The Dow Jones industrial average fell 1.84, or 0.02 percent, to 10,881.67.

Broader stock indicators also moved lower. The Standard & Poor’s 500 index dropped 1.80, or 0.14 percent, to 1,270.94, and the Nasdaq composite index lost 1.96, or 0.09 percent, to 2,260.63.

Bonds moved lower, with the yield on the 10-year Treasury note rising to 4.47 percent from 4.45 percent late Wednesday. The dollar was mixed against other major currencies, while gold prices dropped. Oil prices fell below $60 per barrel, with a barrel of light crude settling at $59.99, down 86 cents, on the New York Mercantile Exchange.

High energy prices have not hurt the nation’s industrial sector. The Federal Reserve said the nation’s industrial output rose 0.7 percent in November following a 1.3 percent rise in October. Industrial production had plunged by 1.6 percent in September because of the economic disruption caused by the Gulf Coast hurricanes.

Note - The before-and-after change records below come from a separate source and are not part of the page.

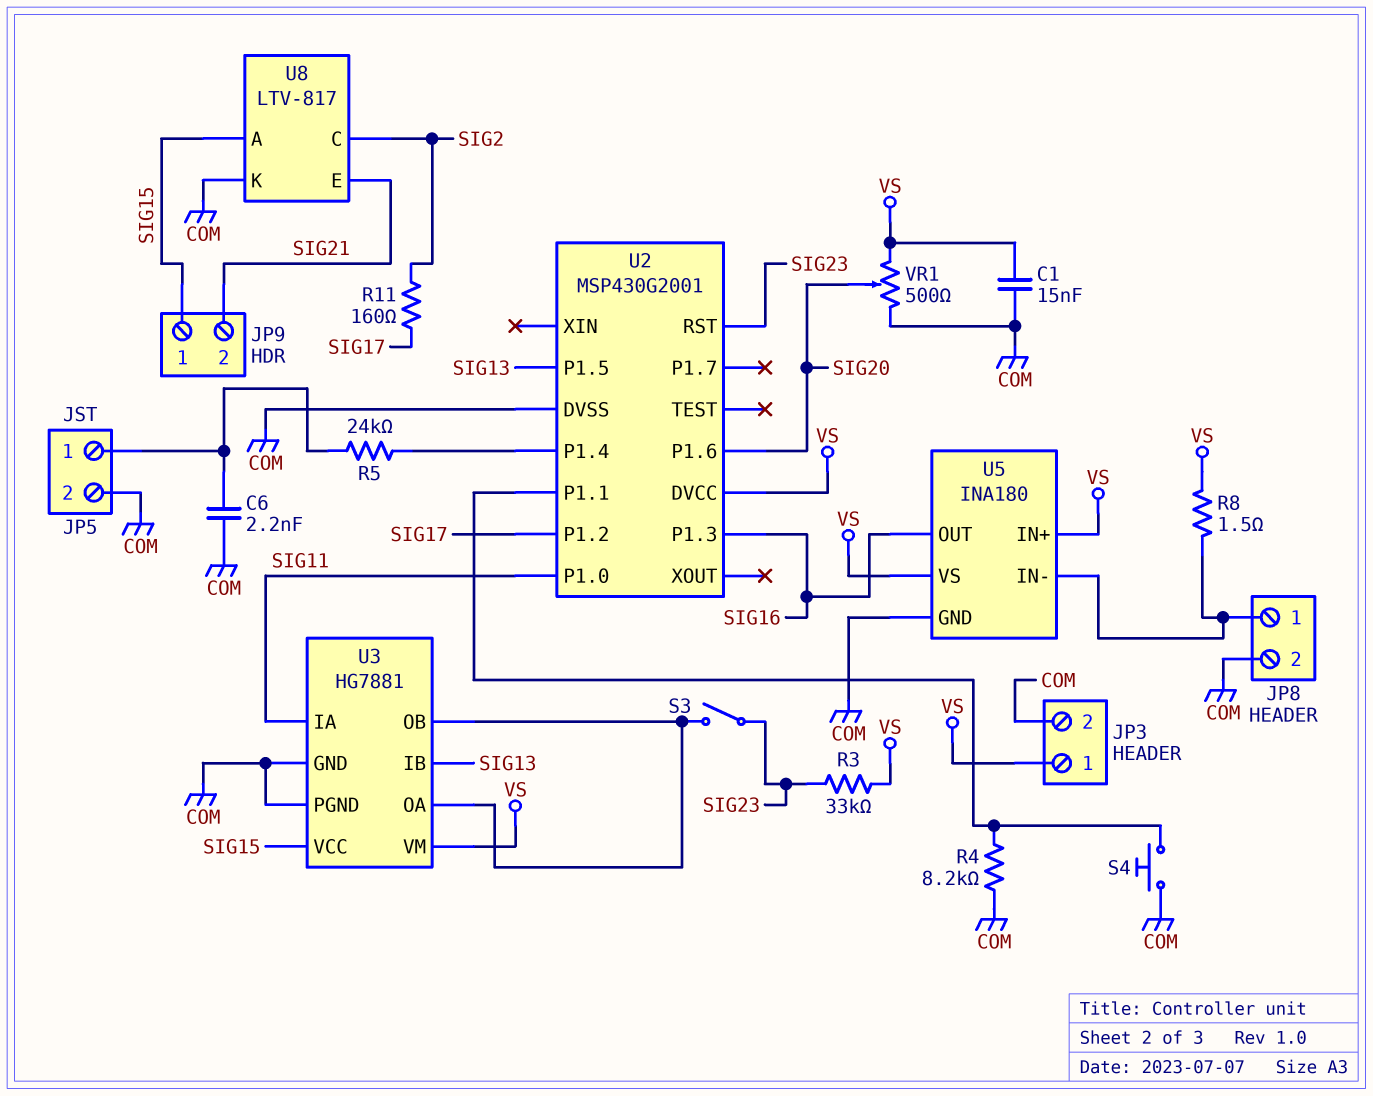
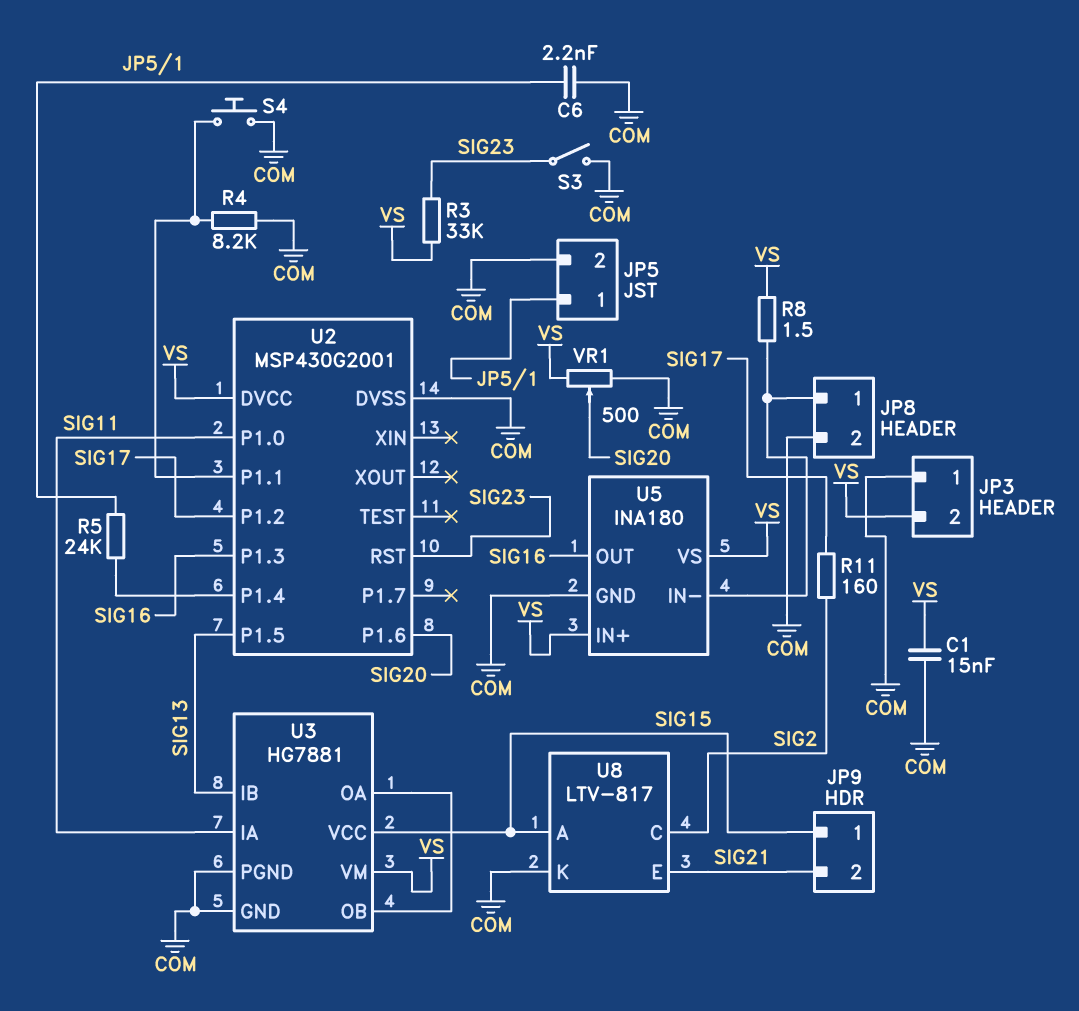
JP3 pin 1: VS -> COM
JP3 pin 2: COM -> VS
S3: switch (SIG23, U3/OA) -> switch (COM, SIG23)

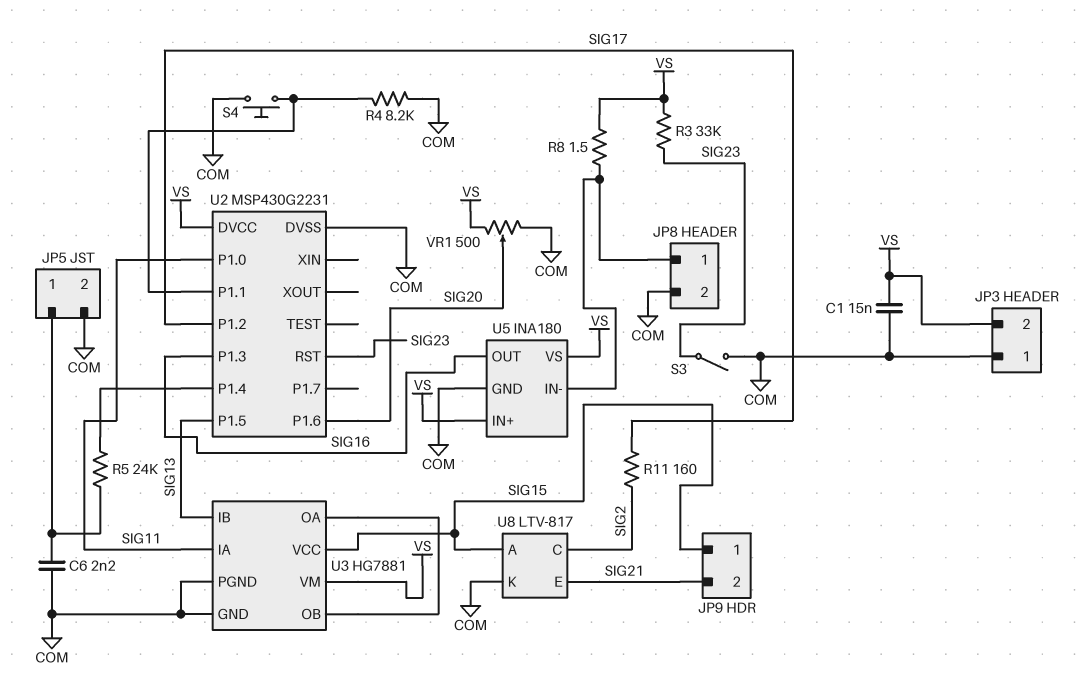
U2: MSP430G2001 -> MSP430G2231

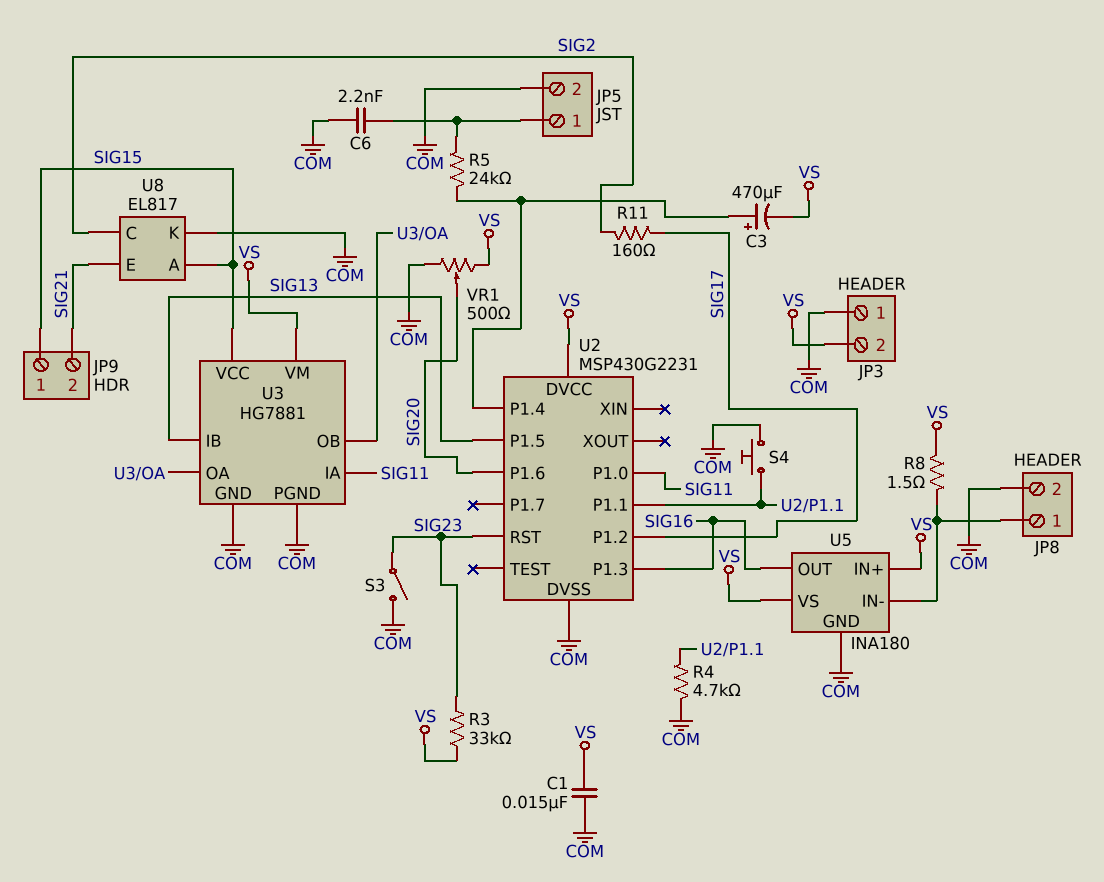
C3: none -> 470uF (plus U2/P1.4, minus VS)
R4: 8.2k (COM, U2/P1.1) -> 4.7k (COM, U2/P1.1)
U8: LTV-817 -> EL817

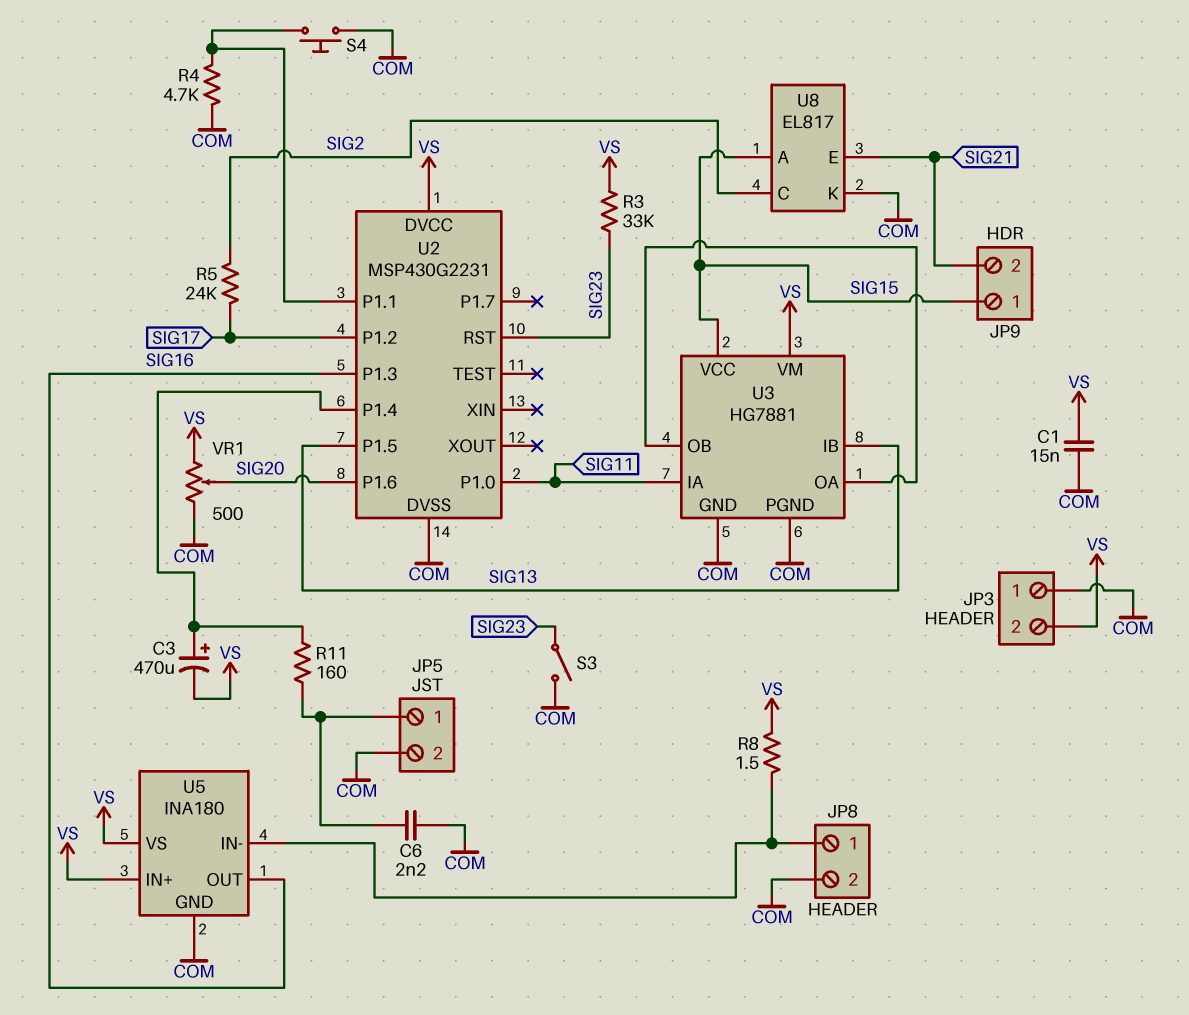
R5: 24k (JP5/1, U2/P1.4) -> 24k (SIG2, SIG17)
R11: 160 (SIG2, SIG17) -> 160 (JP5/1, U2/P1.4)

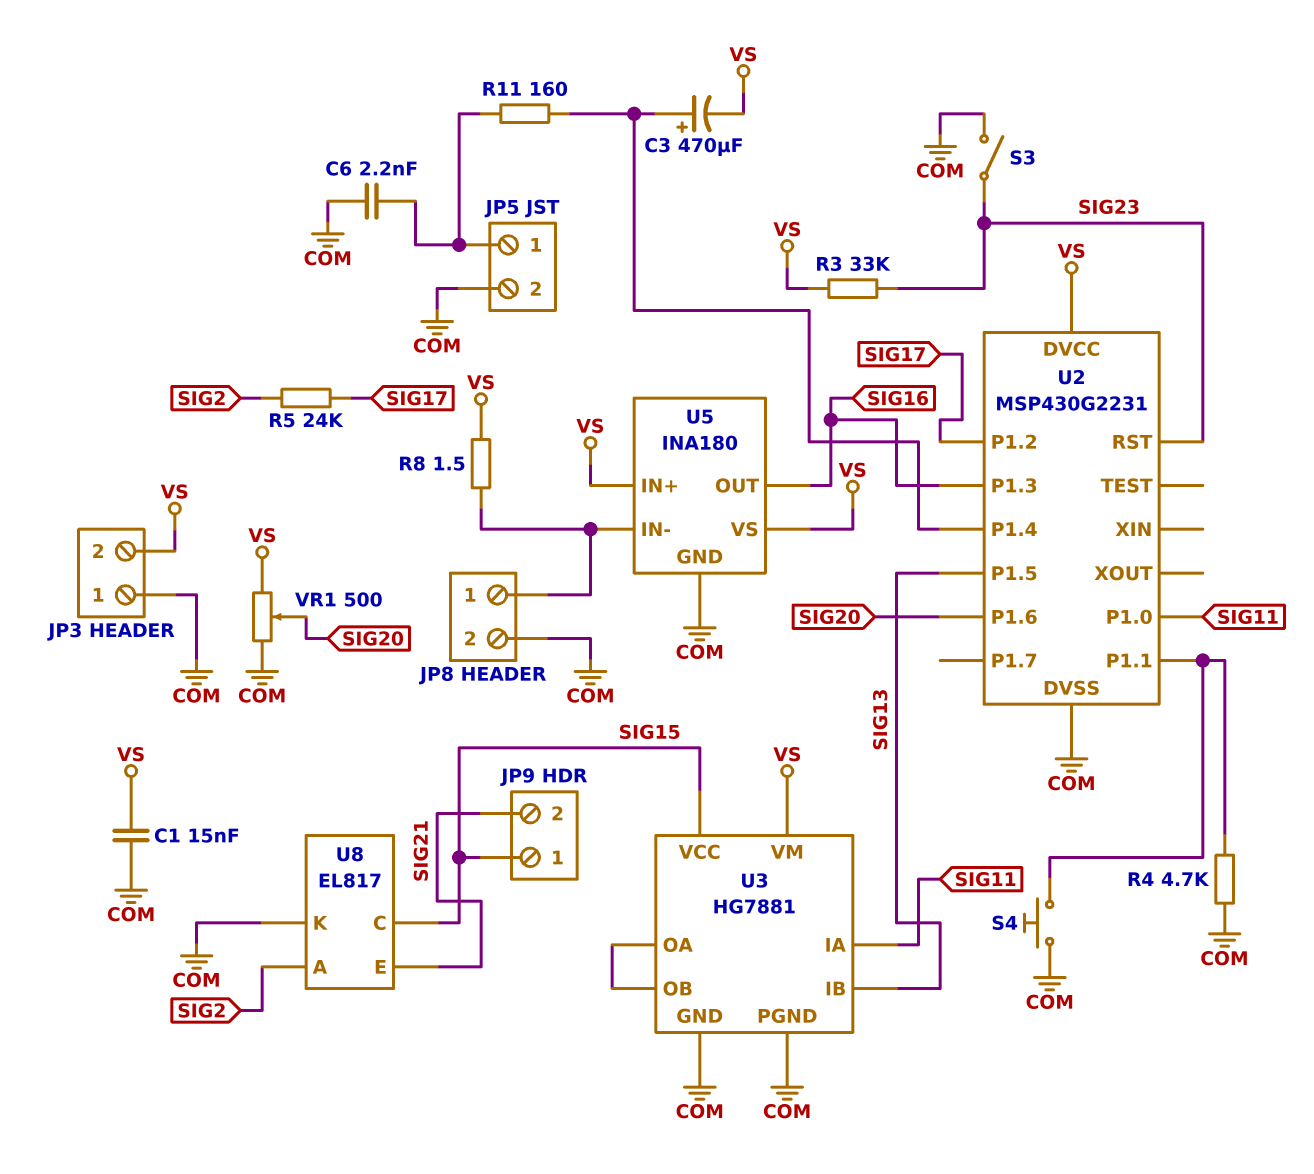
U8 pin A: SIG15 -> SIG2
U8 pin C: SIG2 -> SIG15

Inflation remained on the minds of many investors. Core CPI continued to rise, and energy prices are still at historically high levels for this time of year.

“We’re not out of the woods on some of these inflationary pressures,” said Jack Caffrey, equities strategist at J.P. Morgan Private Bank. “And with it being the end of the year, you have some selling going on before liquidity dries up before the holidays.”

Declining issues outnumbered advancers by about 2 to 1 on the New York Stock Exchange, where preliminary consolidated volume came to 2.21 billion shares, compared to 2.22 billion traded on Wednesday.

The Russell 2000 index of smaller companies fell 5.76, or 0.83 percent, to 684.74.

Overseas, Japan’s Nikkei stock average tumbled 1.36 percent. In Europe, Britain’s FTSE 100 closed down 0.47 percent, France’s CAC-40 slipped 0.04 percent for the session, and Germany’s DAX index rose 0.17 percent.